大化の改新とは何か645年(大化元年)に蘇我入鹿が暗殺された後、皇極天皇は中大兄皇子に皇位を譲ろうとしますが、皇子が固辞したため軽皇子(孝徳天皇)に譲位します。そして孝徳天皇の時代に改新の…

【後編】ではこの改革への疑問と最新の説について見ていきましょう。

近年、「大化の改新」の内容を疑う専門家や研究者は少なくありません。また、中大兄皇子が即位しなかった理由にも疑問が付されています。

まず疑問の一つとして、皇極天皇が乙巳の変の2日後(入鹿の父・蝦夷が自殺し、蘇我氏宗家が滅んだ翌日)、慌ただしい状況の中で皇位を軽皇子に譲ったことが挙げられます。なぜ天皇はそんなに譲位を急いだのでしょうか。
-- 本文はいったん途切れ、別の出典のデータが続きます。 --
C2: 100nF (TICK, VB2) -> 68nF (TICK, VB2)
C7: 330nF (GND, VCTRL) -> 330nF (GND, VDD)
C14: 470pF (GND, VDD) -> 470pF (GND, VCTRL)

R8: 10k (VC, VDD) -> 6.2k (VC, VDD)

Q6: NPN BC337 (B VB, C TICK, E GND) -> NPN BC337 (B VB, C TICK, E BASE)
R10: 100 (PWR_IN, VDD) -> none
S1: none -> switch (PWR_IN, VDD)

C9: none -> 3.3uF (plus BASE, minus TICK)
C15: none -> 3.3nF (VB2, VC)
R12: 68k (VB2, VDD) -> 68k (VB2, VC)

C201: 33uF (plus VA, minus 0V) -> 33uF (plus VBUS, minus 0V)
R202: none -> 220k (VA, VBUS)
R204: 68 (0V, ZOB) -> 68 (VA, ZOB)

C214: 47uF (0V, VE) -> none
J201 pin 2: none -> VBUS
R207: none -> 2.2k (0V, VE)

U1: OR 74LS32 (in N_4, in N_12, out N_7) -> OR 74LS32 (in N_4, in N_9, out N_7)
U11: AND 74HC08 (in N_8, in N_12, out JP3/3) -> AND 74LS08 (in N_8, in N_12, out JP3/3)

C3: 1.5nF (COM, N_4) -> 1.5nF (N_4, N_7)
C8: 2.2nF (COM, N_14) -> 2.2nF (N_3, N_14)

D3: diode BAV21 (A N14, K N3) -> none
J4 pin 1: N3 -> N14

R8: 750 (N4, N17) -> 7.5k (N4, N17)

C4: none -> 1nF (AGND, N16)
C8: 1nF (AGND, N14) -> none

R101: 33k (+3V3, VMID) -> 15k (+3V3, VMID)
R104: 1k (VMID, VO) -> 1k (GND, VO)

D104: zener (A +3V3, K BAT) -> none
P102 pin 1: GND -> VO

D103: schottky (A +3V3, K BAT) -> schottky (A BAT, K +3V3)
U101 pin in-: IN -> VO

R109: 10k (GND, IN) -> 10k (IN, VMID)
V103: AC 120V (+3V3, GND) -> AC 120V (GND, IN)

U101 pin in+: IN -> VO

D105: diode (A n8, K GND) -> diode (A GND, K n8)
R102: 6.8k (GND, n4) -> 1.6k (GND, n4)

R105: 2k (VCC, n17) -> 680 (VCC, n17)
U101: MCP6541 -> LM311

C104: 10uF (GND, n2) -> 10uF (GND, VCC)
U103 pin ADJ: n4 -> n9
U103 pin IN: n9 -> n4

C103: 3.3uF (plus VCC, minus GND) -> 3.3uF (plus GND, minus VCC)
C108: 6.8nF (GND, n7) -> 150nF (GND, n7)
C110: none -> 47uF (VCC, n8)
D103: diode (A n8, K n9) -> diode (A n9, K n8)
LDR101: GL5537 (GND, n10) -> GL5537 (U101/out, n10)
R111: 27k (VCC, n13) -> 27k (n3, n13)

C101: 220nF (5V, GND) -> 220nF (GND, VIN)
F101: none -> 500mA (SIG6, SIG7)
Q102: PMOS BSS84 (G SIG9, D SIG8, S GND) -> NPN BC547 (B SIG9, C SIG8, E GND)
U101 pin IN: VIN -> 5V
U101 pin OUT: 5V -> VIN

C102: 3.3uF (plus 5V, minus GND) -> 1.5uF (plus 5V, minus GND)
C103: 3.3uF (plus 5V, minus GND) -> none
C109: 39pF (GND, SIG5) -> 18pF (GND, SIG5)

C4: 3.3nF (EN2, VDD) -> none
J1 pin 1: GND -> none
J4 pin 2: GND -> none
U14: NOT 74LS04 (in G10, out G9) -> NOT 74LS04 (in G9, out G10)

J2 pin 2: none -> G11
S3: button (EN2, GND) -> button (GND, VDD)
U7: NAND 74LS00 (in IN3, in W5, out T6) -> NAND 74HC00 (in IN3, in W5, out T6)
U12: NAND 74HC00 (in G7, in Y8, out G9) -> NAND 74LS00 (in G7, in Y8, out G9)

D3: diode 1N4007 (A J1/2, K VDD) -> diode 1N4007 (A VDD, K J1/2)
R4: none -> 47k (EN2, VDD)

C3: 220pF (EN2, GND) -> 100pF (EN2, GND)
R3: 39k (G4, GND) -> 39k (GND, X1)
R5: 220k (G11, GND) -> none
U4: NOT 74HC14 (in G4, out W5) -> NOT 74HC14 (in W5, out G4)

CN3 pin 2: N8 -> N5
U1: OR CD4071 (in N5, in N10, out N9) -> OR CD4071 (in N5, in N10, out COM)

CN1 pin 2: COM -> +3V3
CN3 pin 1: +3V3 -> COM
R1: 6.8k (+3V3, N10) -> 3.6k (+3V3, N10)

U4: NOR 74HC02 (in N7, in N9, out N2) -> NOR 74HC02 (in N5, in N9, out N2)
その理由について『日本書紀』に記載はありません。

皇極天皇は入鹿暗殺に加担していなかったとされており、退位することで責任を取る必要はありませんでした。大きな失政があったわけでもないのに、この時期に譲位する理由はなかったのです。

しかし、譲位が既定路線だったとしたら話は別です。つまり、皇極天皇が入鹿暗殺計画を事前に知っており、蘇我氏滅亡後に軽皇子に譲位することが最初から決まっていたということです。

2ページ目 即位できなかった?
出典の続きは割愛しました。